Впрочем, о норме. Существовал норматив: в самом лучшем случае количество комнат, полагавшихся на семью, было равно числу членов семьи минус один. Это, повторяю, в самом лучшем случае, когда метраж был мал «по санитарно-гигиеническим нормам».
Что из этого следовало? То самое мыканье и толкотня, коммунальный ад, который был именно что адом, но который воспринимался как нечто временное, оказался теперь окончательно утвержденным в микромасштабе. «Собственное жилье», о котором мечтали поколения советских людей, оказалось такой же ловушкой, тесной и безнадежной. Потому что один человек все время оказывался лишним, безместным, мыкающимся. Один - в самом-самом лучшем случае.
Это пытались как-то преодолеть. Некоторые имели льготы - и могли выбить себе повышенные нормативы. Например, жить «каждому по комнате». Это было раем, счастьем. Другие, кому повезло меньше, занимались самодеятельностью. Я навидался разгороженных комнат, где какой-нибудь шкаф или фальшивая ширма символически отделяла одно место от другого. Возводить стены, конечно, было нельзя: квартира считалась государственной и своевольничать в ней особенно не разрешалось. Впрочем, точно не знаю - может быть, на самом деле это и было допустимым. Но советские люди не знали, что у них есть какие-то права, и воспринимали свой дом как данный из милости - а потому старались лишний раз ничего не трогать.

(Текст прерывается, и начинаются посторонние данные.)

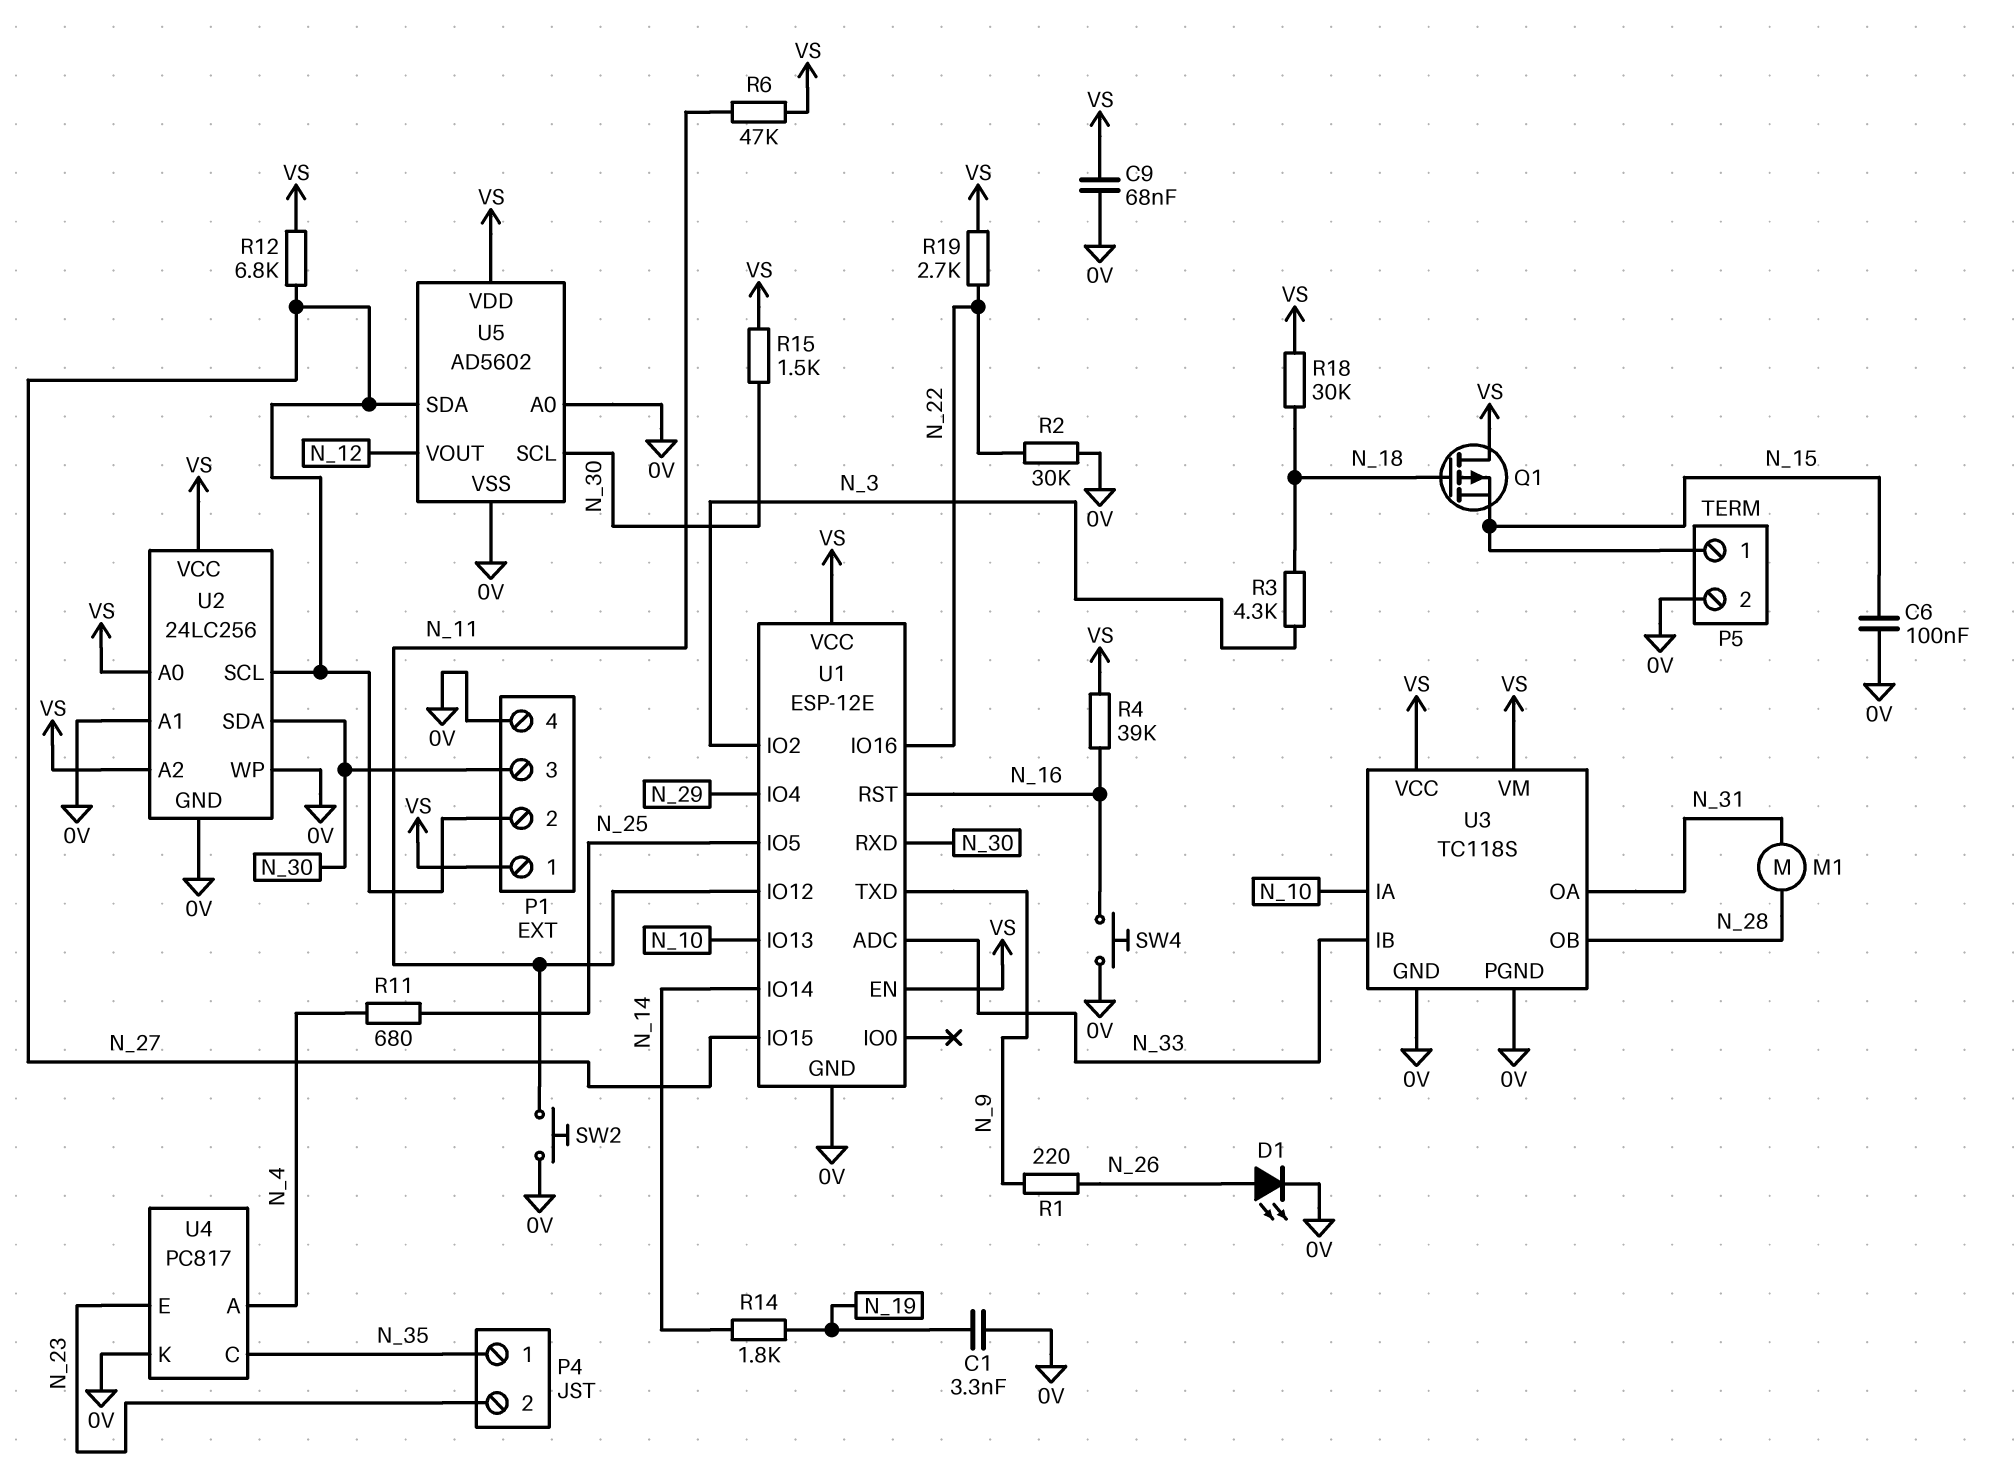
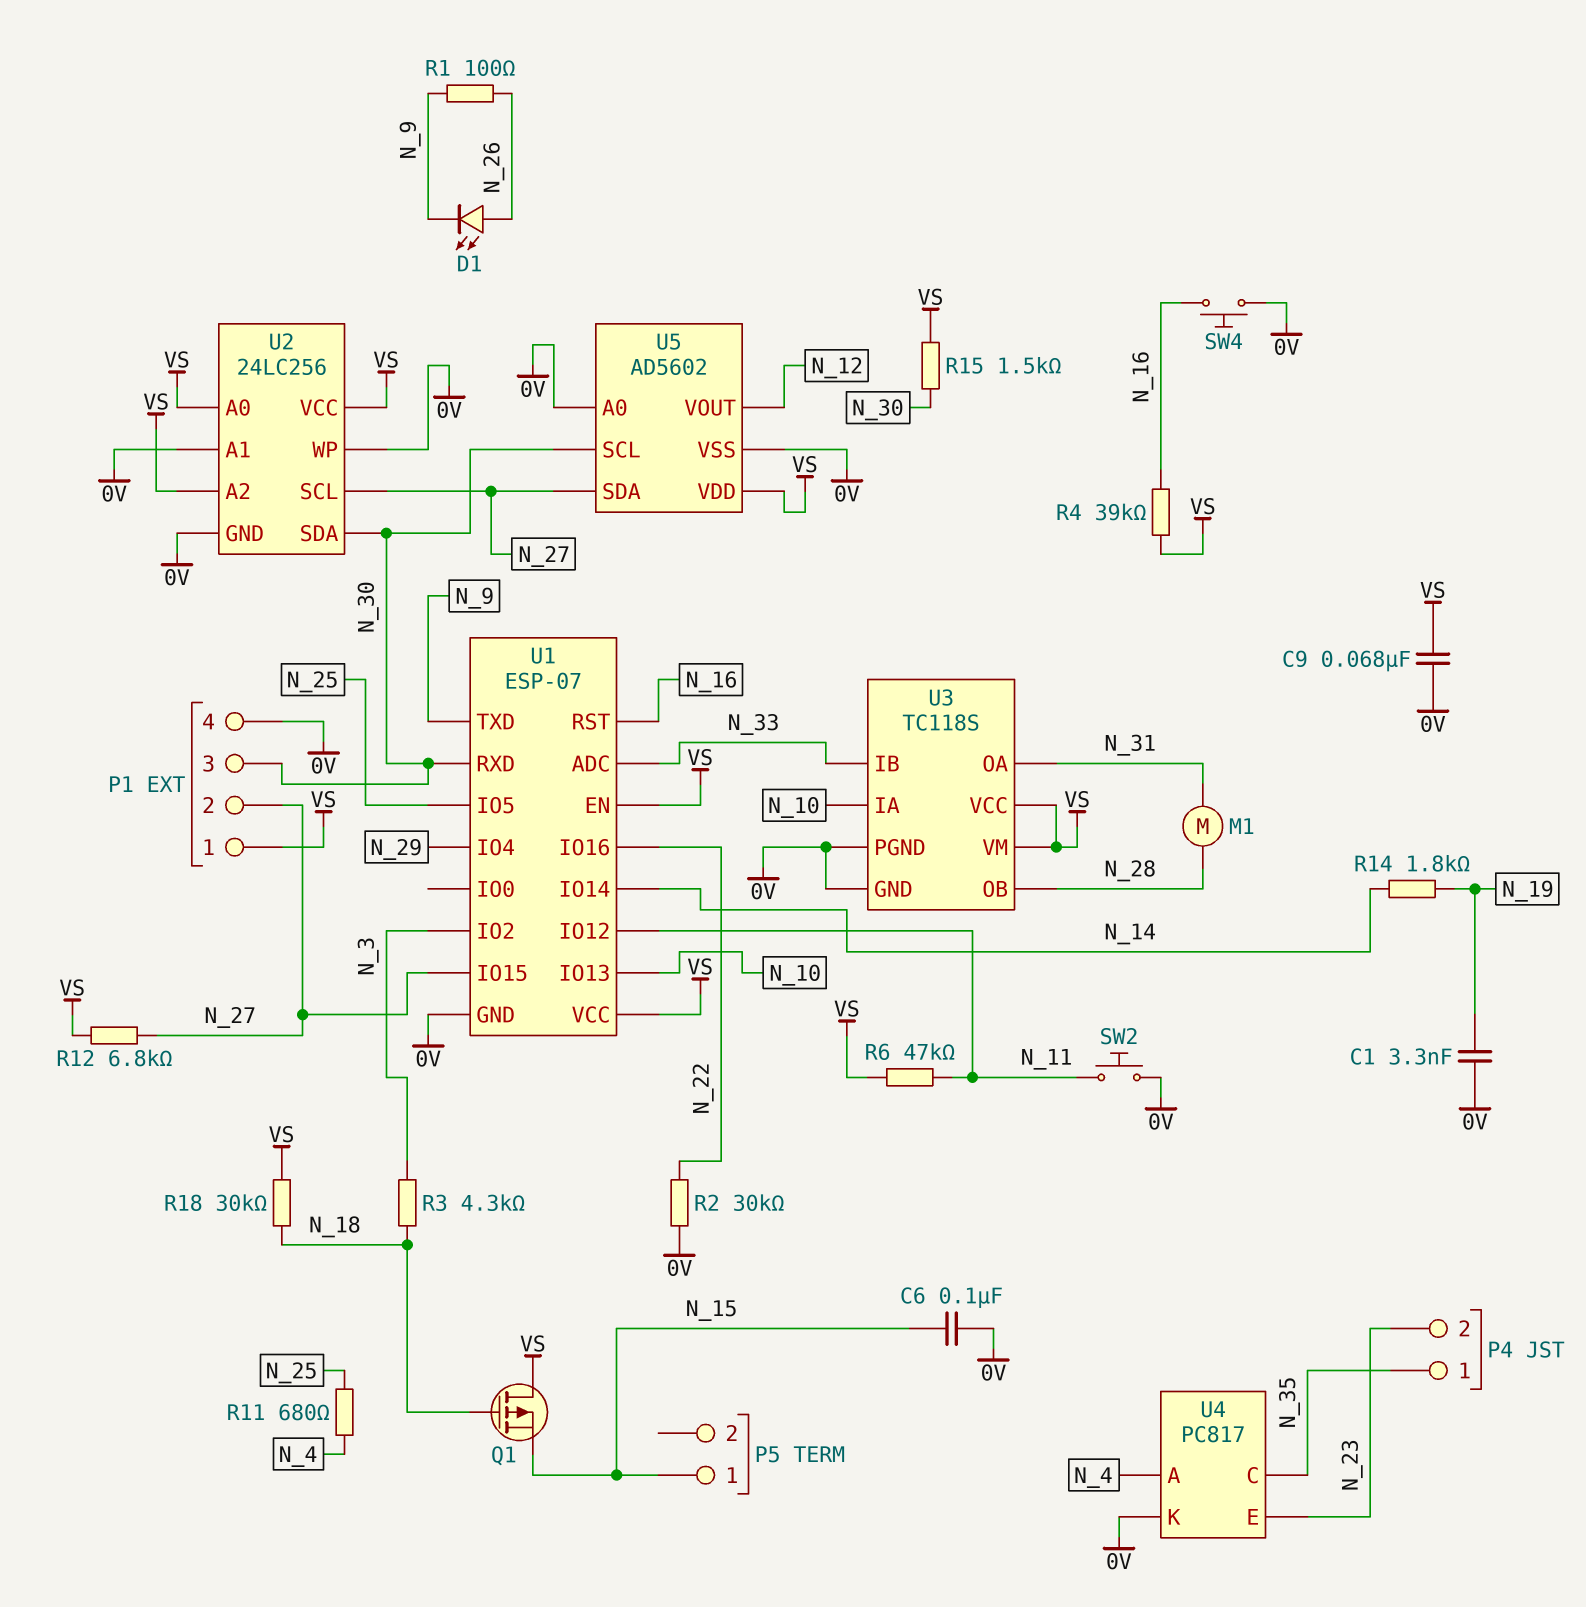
D1: LED (A N_26, K 0V) -> LED (A N_26, K N_9)
P5 pin 2: 0V -> none
R1: 220 (N_9, N_26) -> 100 (N_9, N_26)
R19: 2.7k (N_22, VS) -> none
U1: ESP-12E -> ESP-07

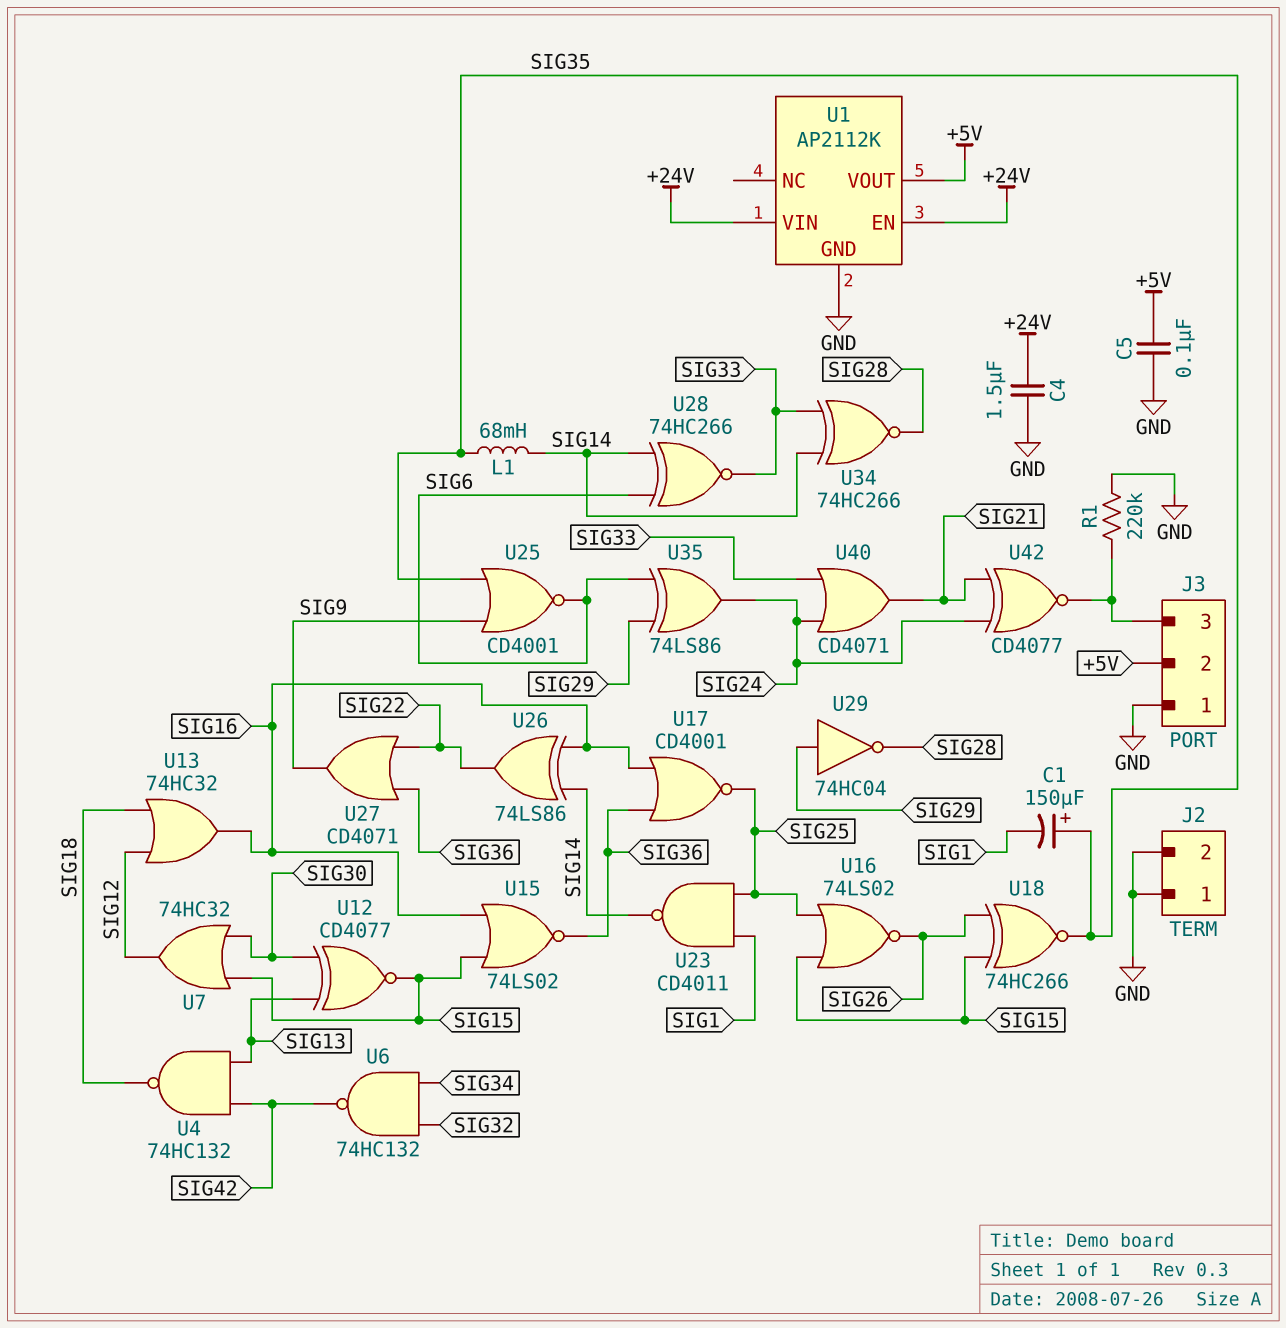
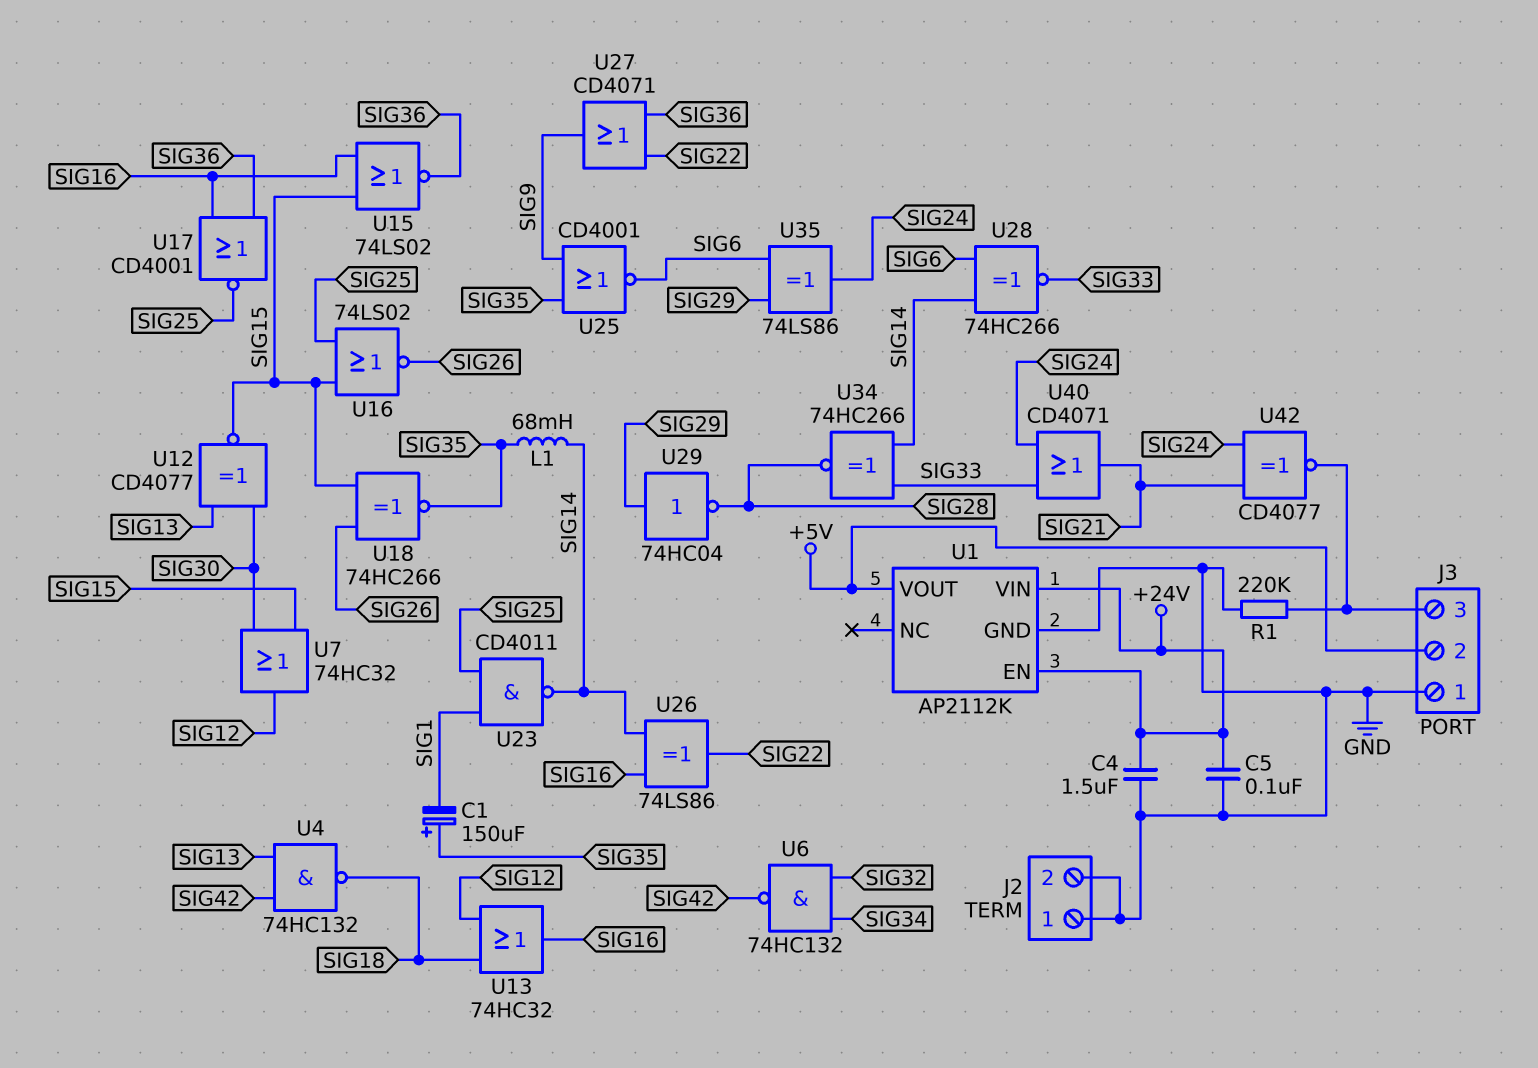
C5: 100nF (+5V, GND) -> 100nF (+24V, GND)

Интересно, что именно тогда - то есть в конце семидесятых и начале восьмидесятых годов - у советских людей окончательно отключилась мотивация к улучшению жизни. Всем как-то стало понятно - «приехали». Больше ничего хорошего не будет. Тогда же в головах раскрутился какой-то важный винтик, отвечающий за любовь к порядку и способность его поддерживать.